Accurate and almost immediate tabulation? So that all voters can have confidence? Definitely not referring o the Venezuelan process he so superficially observed. Confidence has been shattered, and the integrity of the process is being questioned with very serious technical arguments.


 


“It is unconscionable to perpetuate fraudulent or biased electoral practices in any nation.”


 


It is also unconscionable to superficially certify processes that perpetuate biased and fraudulent practices…


 


Finally, I have switched two arguments made in the article:


 


“It is especially objectionable among us Americans, who have prided ourselves on setting a global example for pure democracy.


 


The top election official has also played a leading role in qualifying Ralph Nader as a candidate, knowing that two-thirds of his votes in the previous election came at the expense of Al Gore. She ordered Nader’s name be included on absentee ballots even before the state Supreme Court ruled on the controversial issue.”


 


Whatever happened to the “pure democracy” he boasts of in the first paragraph? Why should Nader’s candidacy be part of a controversial issue? Yes, he took votes away from Gore in 2000, but he also has a right to be a candidate which is being blocked by the party Carter supports in 17 states, using legalese and political maneuvering to block Nader’s and his supporters rights to have him be a candidate.
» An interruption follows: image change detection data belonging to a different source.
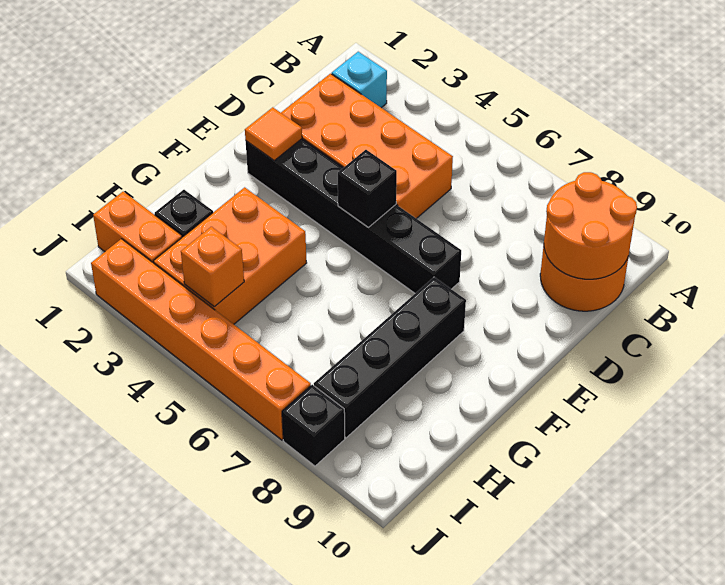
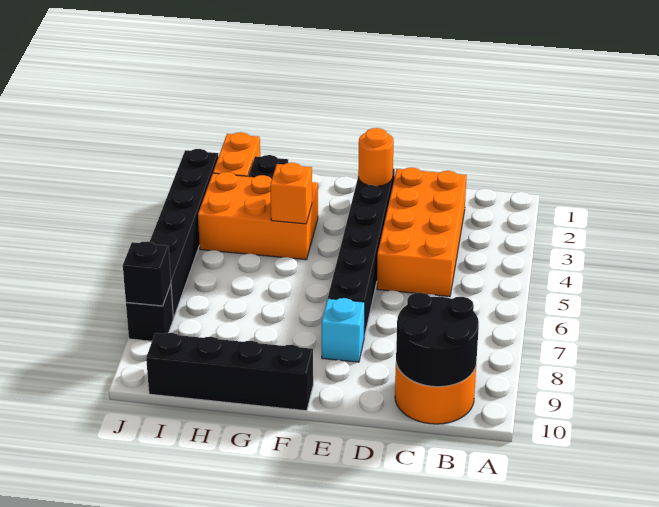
cyan brick B2 level 1 -> cyan brick E8 level 1
orange round brick B9:C10 level 2 -> black round brick B9:C10 level 2
orange tile E2 level 2 -> orange round brick E2 level 2
black brick E5 level 2 -> black brick J8 level 2
black brick F8:I8 level 1 -> black brick F10:I10 level 1
orange brick I4 level 2 -> orange brick G4 level 2
orange brick J2:J7 level 1 -> black brick J2:J7 level 1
I disagree with Nader’s candidacy personally, but the attempts to block him represent dirty rather than pure democracy as described in the first sentence.


 


Well Mr. Carter, with this opinion piece, I can only conclude you are not only superficial, but want to cynically apply different rules to the Florida election than you even tried to enforce in Venezuela. Certainly a double standard, but what else is new?